Our view is to continue to monitor countries that suffer setbacks.
“At one point, we relocated our staff from Guinea in terms of our safety policy, but they are back there and we will continue to operate in that way. I
n the DRC, there was no need to evacuate, although we monitored the situation very closely and maintained close contact with our people.
“The violence in South Africa in the 1990s is very different to the good investment climate of this country today. When we invested in Mozal, in Mozambique, it did not look like a particularly wise decision at the time.
We do our homework and avoid pushing the panic button each time there are setbacks,” he says, adding that he continues to engage intensively with the ambassadors and governments of African countries.
His view of Angola is that it is likely to go the way of Mozambique and that its stability will be consolidated over time. In the meantime, there are physical safety concerns relating to the days when there was a war in the country, like having to know exactly where landmines are located.

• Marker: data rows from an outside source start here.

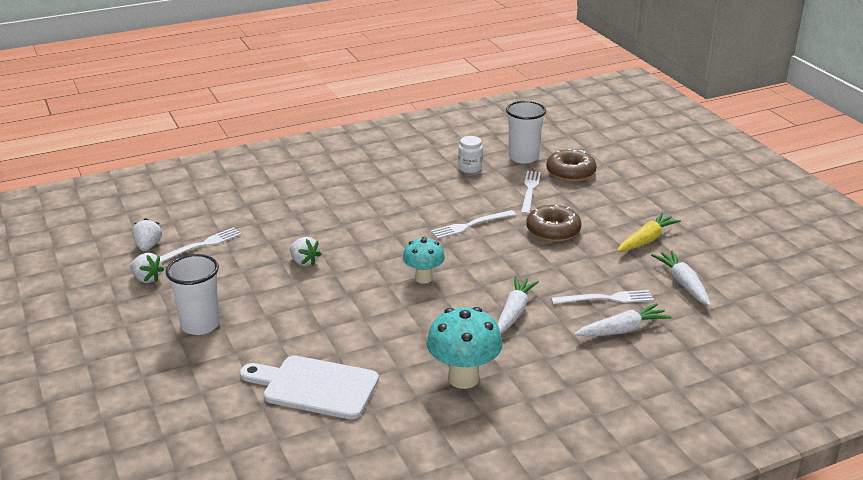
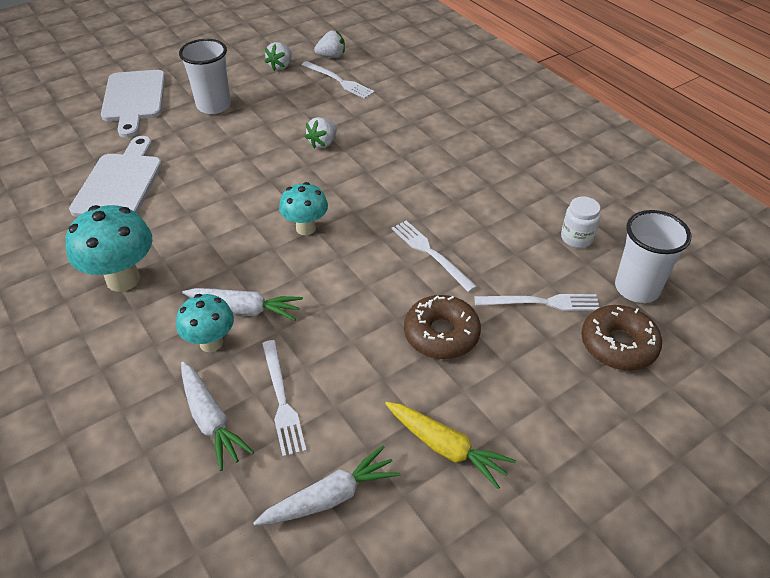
camera: 80 degrees right, 15 degrees up
(151, 383) = (134, 99): none -> white cutting board
(547, 329) = (211, 343): none -> turquoise mushroom

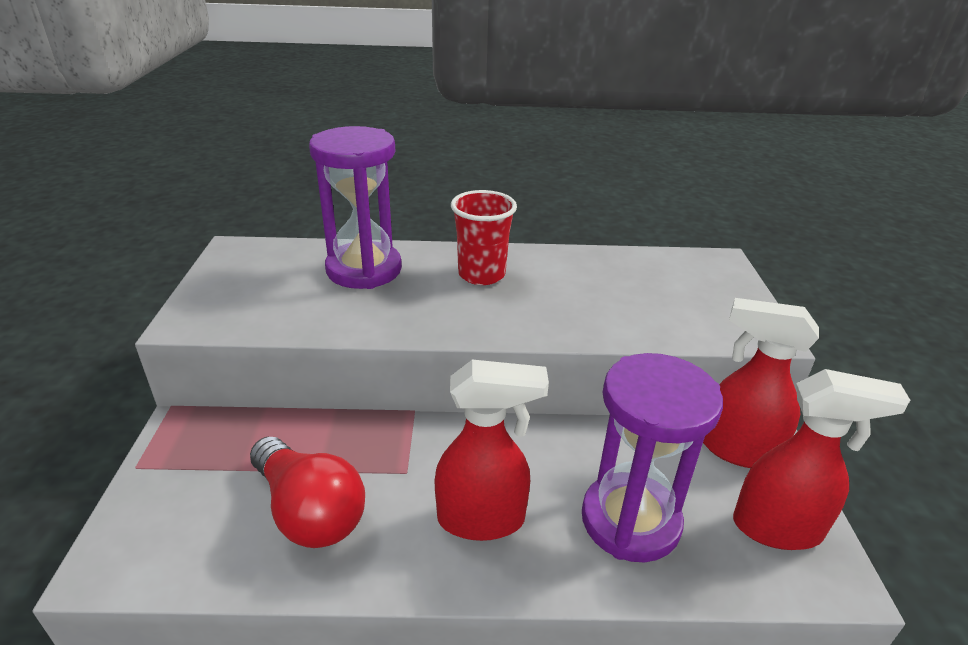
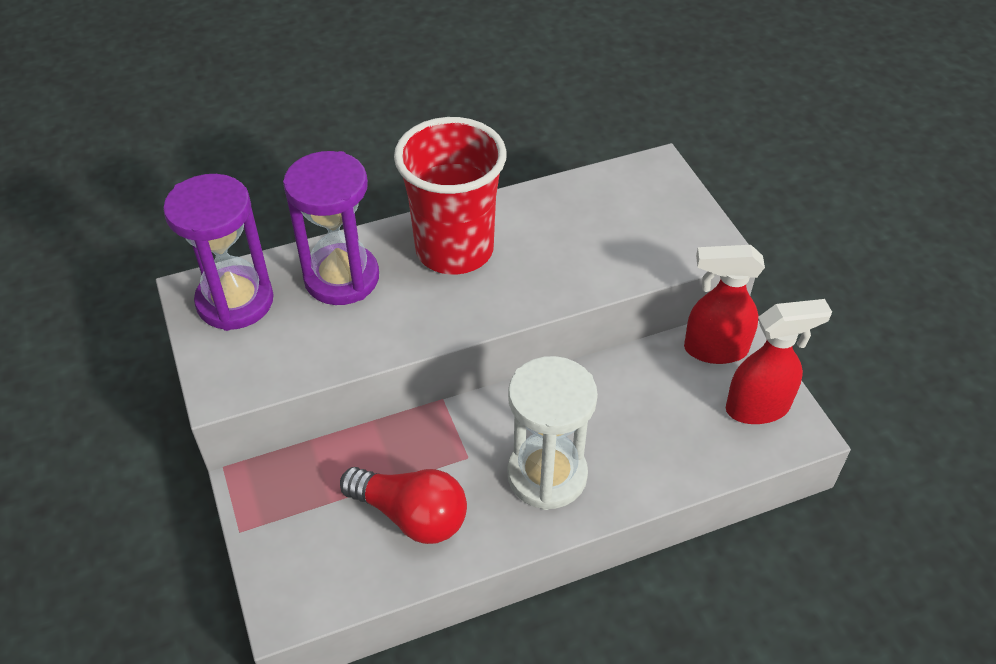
camera: 20 degrees left, 15 degrees up
(481, 274) = (454, 250): red cup -> red cup, size x1.68
(482, 519) = (547, 475): red spray bottle -> white hourglass
(630, 520) = (654, 438): purple hourglass -> purple hourglass (235, 301)

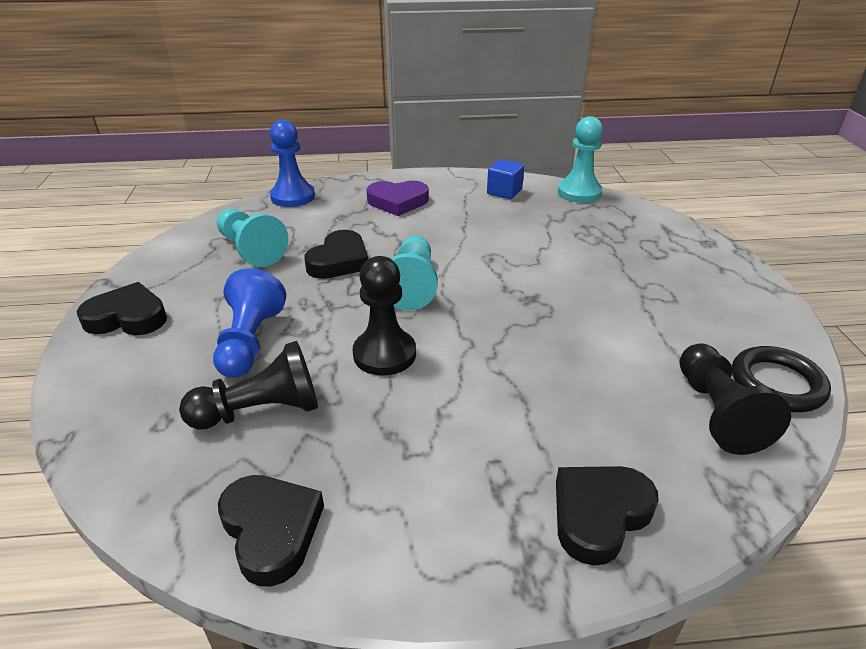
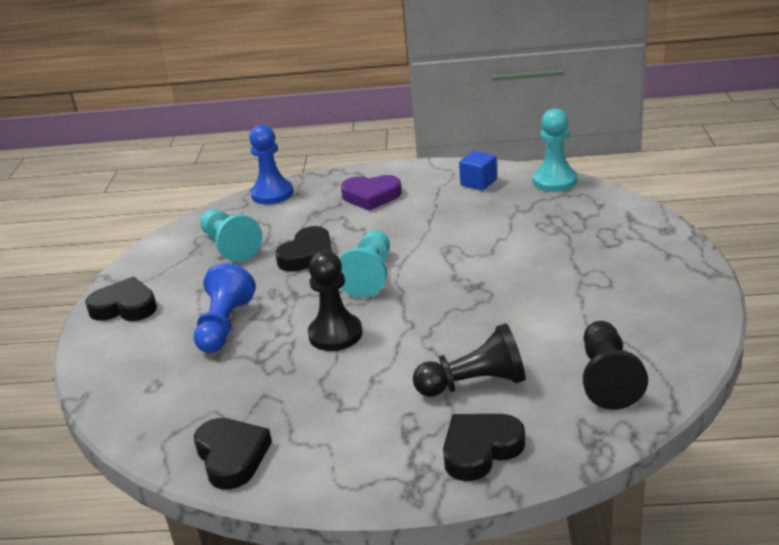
camera: 10 degrees right, 5 degrees down
(261, 411) = (230, 378): black pawn -> black pawn (474, 384)
(777, 384) = (672, 356): black ring -> none

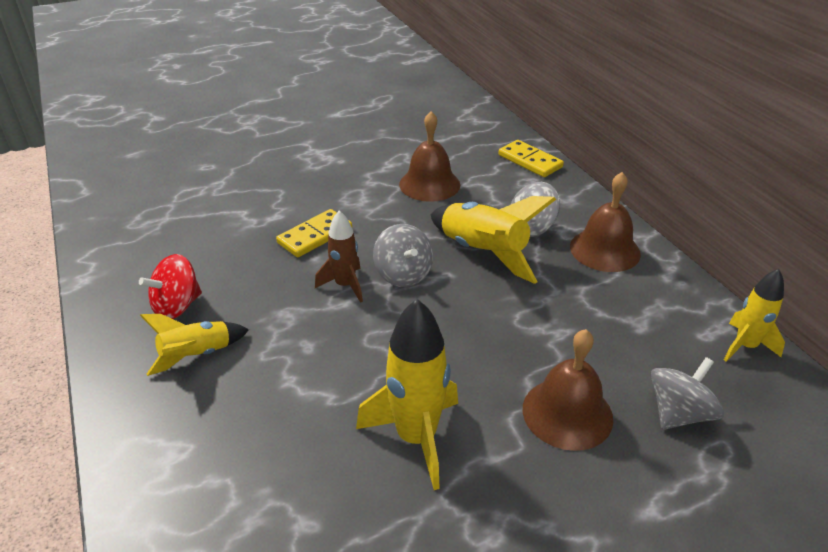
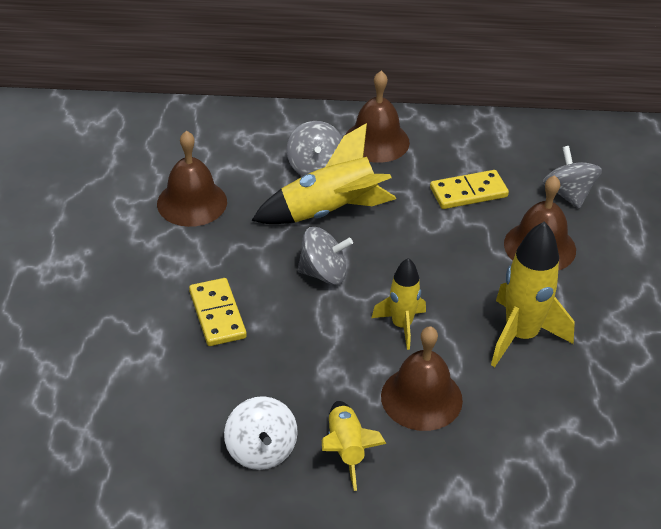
camera: 65 degrees left, 5 degrees up
(177, 306) = (261, 450): red spinning top -> white spinning top
(284, 385) = (421, 398): none -> brown bell
(345, 285) = (313, 317): brown rocket -> none
(530, 161) = (209, 121): yellow domino -> yellow domino (468, 192)
(745, 346) = (526, 131): yellow rocket -> yellow rocket (401, 325)

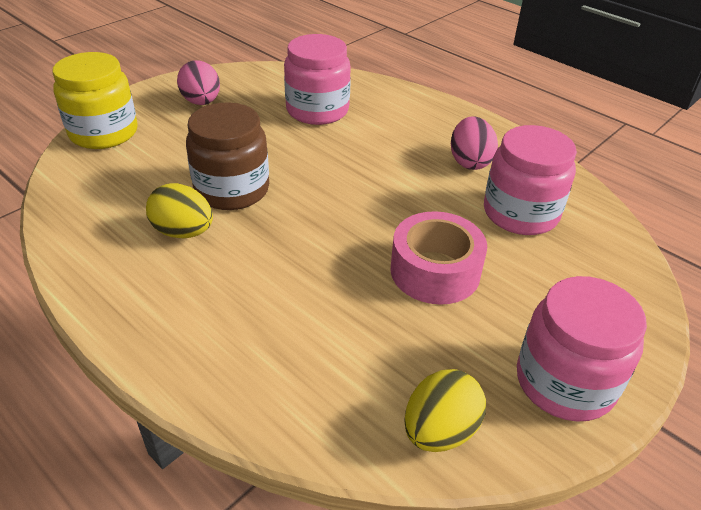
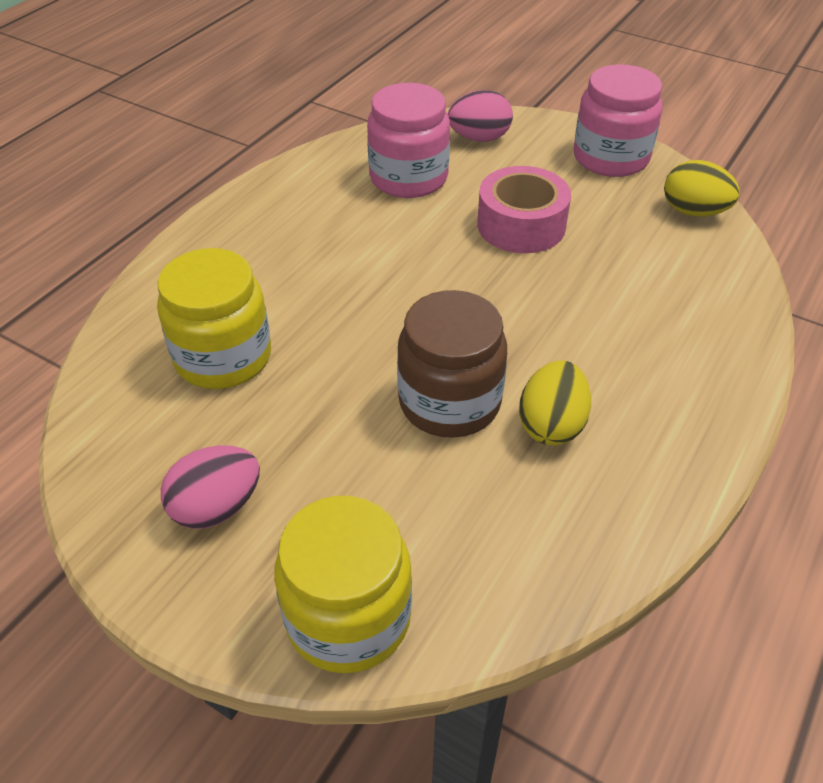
camera: 100 degrees left, 5 degrees up
(317, 110) = (223, 357): pink jar -> yellow jar
(470, 162) = (323, 212): pink egg -> pink egg (479, 138)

BHP Billiton has greater ambition for Mozam-bique, beyond the highly successful Mozal aluminium smelter operation near Maputo, and has initiated a thorough study of the Corridor Sands titanium project in Mozambique, which it hopes to progress to prefeasibility stage.
The presidency of energy coal formerly resided in Johannesburg, but that is no longer the case following the merger of the energy coal and metallurgical coal businesses into a new coal CSG and the subsequent departure from the com- pany of former energy coal president Mahomed Seedat.
Dave Murray, a South African who runs the metallurgical coal presidency out of Melbourne, is now also president of energy coal. BHP Billiton is made up of CSGs, many of which could be large standalone corporations in their own right, and energy coal forms one of these CSGs, which change geographical base from time to time.
“There is a history of CSG movement from one country to another. What guides us is locating these in areas where they can perform best,” says Maphai.
“Coal remains a major asset base, regardless of where the CSG president is based and regardless whether the combination of metallurgical and energy coal under one president remains permanent.
The situation continues to be fluid and the bottom line is that BHP Billiton has very large energy-coal reserves in South Africa,” he adds.
A company of BHP Billiton’s size will always assess whether certain small assets meet their large company profile and BHP Billiton Energy Coal has, in the past two years, found that several do not, resulting in the disposal of Zululand Anthracite Coal, Koornfontein and Optimum collieries to BEE entities.
This has earned BHP Billiton BEE credits and the DME has awarded 17 coal prospecting licences to the company in recent months. In addition, the company has two multi- billion-rand energy-coal replacement projects on the horizon in the R2,4-billion Douglas Middelburg Optimisation (DMO) project and the R2-billion Klipspruit project, DMO being a joint venture with Xstrata, and Klipspruit a joint venture with Anglo American.
“These are two major projects which will strengthen our position in energy coal in South Africa,” says Maphai. His first priority now, however, is to eliminate fatalities: “In our quest for zero harm, one fatality is one too [many], and we will be investing signifi- cantly in safety,” he says.
By year-end, when incumbent CEO Chip Goodyear steps down, a new BHP Billiton CEO will be appointed. Whoever the board selects will be introduced to the South African government and key role players. BHP Billiton chairperson Don Argus assures Maphai and local staff that Southern Africa remains critical to the group – both in terms of the existing assets and in relation to the enormous minerals exploration activity on the continent.